The 1977 song The Who’s Pete Townshend believed was the “modern ‘My Generation’”

More often than not, musical scenes, like punk, are born as a reaction to feeling a sense of discontent with the state-of-play in popular culture, and kicking out against the status quo.

This story has played out a million times before, whether it be grunge railing against the popularity of hair metal bands who dominated the 1980s, or even post-punk against punk in its traditional form. Music is an evolutionary process which is constantly changing as younger generations put their stamp on sounds and reshape them in a new image.

While The Who were once the band that came kicking and screaming to bring the world ‘My Generation’, it’s hard to keep up with an anti-establishment image once your generation becomes the very establishment that formerly represented the devil.

By the end of the 1970s, bands like The Who, The Rolling Stones, and The Kinks were now the old guard, rather than the voice of the voiceless. The days of them playing at The Marquee Club were a lifetime ago, in musical years, leaving a cultural black hole that was eventually filled by punk, with the aim of ripping apart the rock ‘n’ roll ecosystem.

Although The Who’s Pete Townshend was one of the figures that the aggressive new genre wanted to displace, he couldn’t help admiring the scene. Many bands from the punk era appealed to Townshend, but none more so than the Sex Pistols.

Sex Pistols - Johnny Rotten - John Lydon - 1977
Credit: Far Out / Alamy

They may have made just one studio album, but the Sex Pistols burned bright and remain one of the most influential British bands of all time. Together, they changed the direction of culture and, whether you loved or loathed them, the Pistols made everyone feel something. Similarly, you could say the exact same thing about ‘My Generation’ more than a decade prior.

Looking back on the punk movement in 1995 with Time, once it had been long dead in the water, Townshend reflected: “The Sex Pistols were obviously the most significant because they were the first and because (Malcolm) McLaren was organising them and allowing their anarchy. He gave them the space to play, the space to be anarchic. Also, because Paul Cook and Steve Jones in the band are great rock ‘n’ roll players. They say they couldn’t play, but they actually could play very, very well”.

When punk was very much still alive in 1979, Townshend also gave the Sex Pistols their flowers, explaining why he felt a kinship towards them and that they were a chip of the old block.

“My favourite album of the period was the Sex Pistols album, which was produced by Chris Thomas, Never Mind The Bollocks,” Townshend said, before gifting them the compliment of the highest order, “I think ‘Pretty Vacant’, that track ‘We’re so pretty… we’re so pretty, vacant’, I think it’s like a modern ‘My Generation’.”

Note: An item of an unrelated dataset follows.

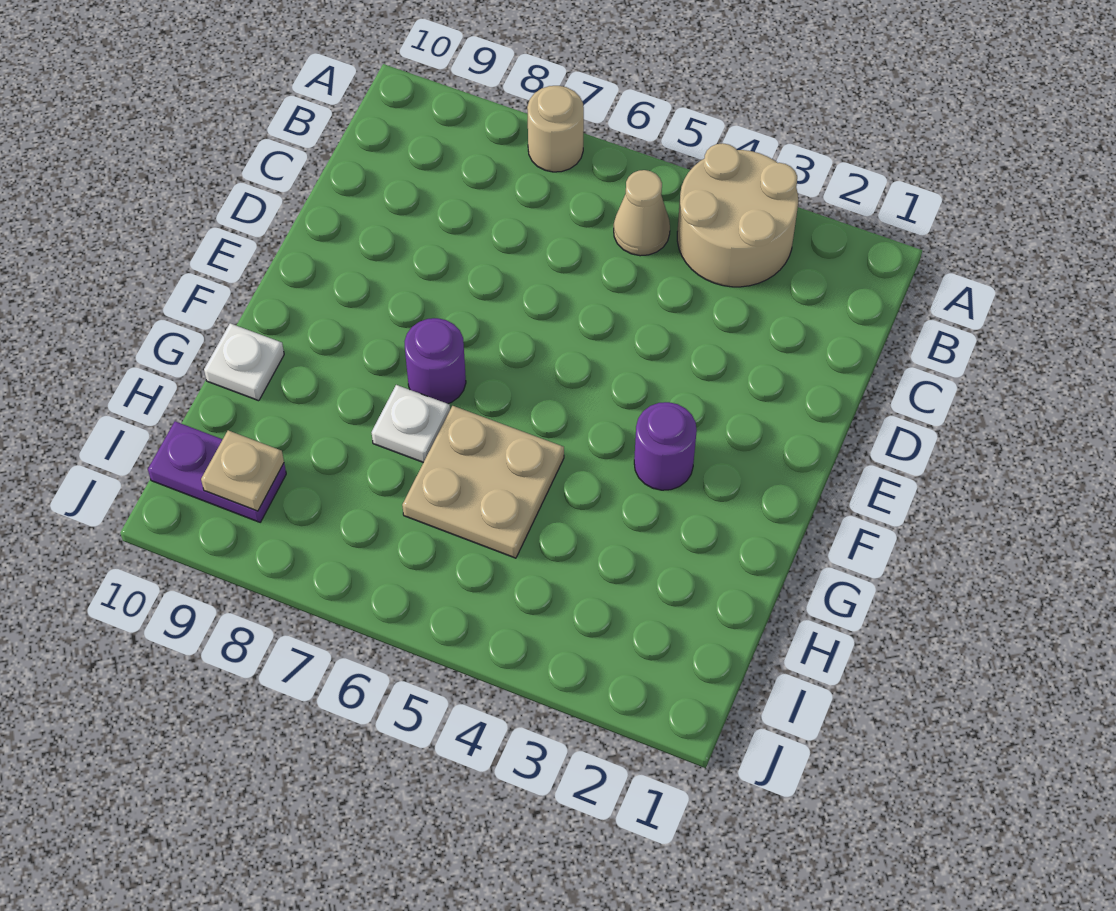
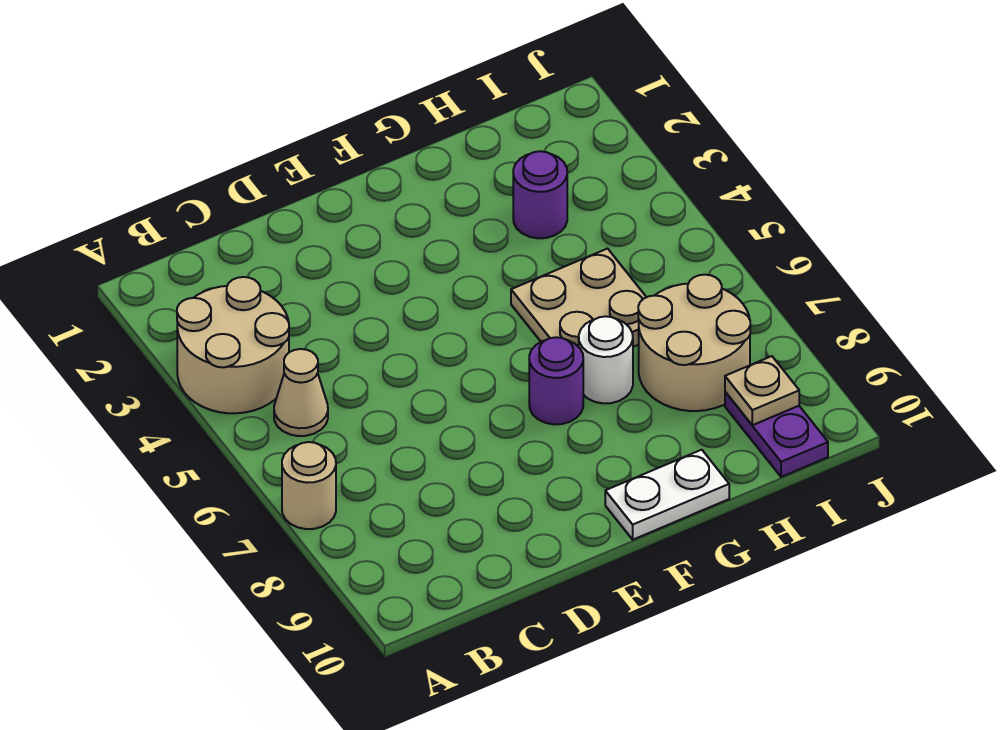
purple round brick F3 level 1 -> purple round brick H3 level 1
white plate G7 level 1 -> white round brick G7 level 1
white plate G10 level 1 -> white plate F10:G10 level 1
none -> tan round brick H7:I8 level 1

Townshend elaborated: “It’s not as obvious as ‘My Generation’. But it’s the same kind of thing. But the amazing thing was that the concerts were so hectic, so violent. Particularly in the first six months of the thing, when bands like The Clash, The Vibrators and the Sex Pistols, I mean the Sex Pistols couldn’t actually play in public, was that bad, they had to play unannounced concerts”.

Townshend was particularly struck by Johnny Rotten, describing him as “a fucking diamond, and so smart”. He even eyed him up for the lead role in Quadrophenia, but ultimately, producers had other ideas, instead opting for the safer bet of Phil Daniels.

While the Sex Pistols were fuelled by a desire to make bands like The Who part of the past, whether they liked it or not, they were both cut from the same cloth. Their work spoke to different generations; only a Rizla paper separated their core message, and the brand of youthful angst that pushed them to notoriety.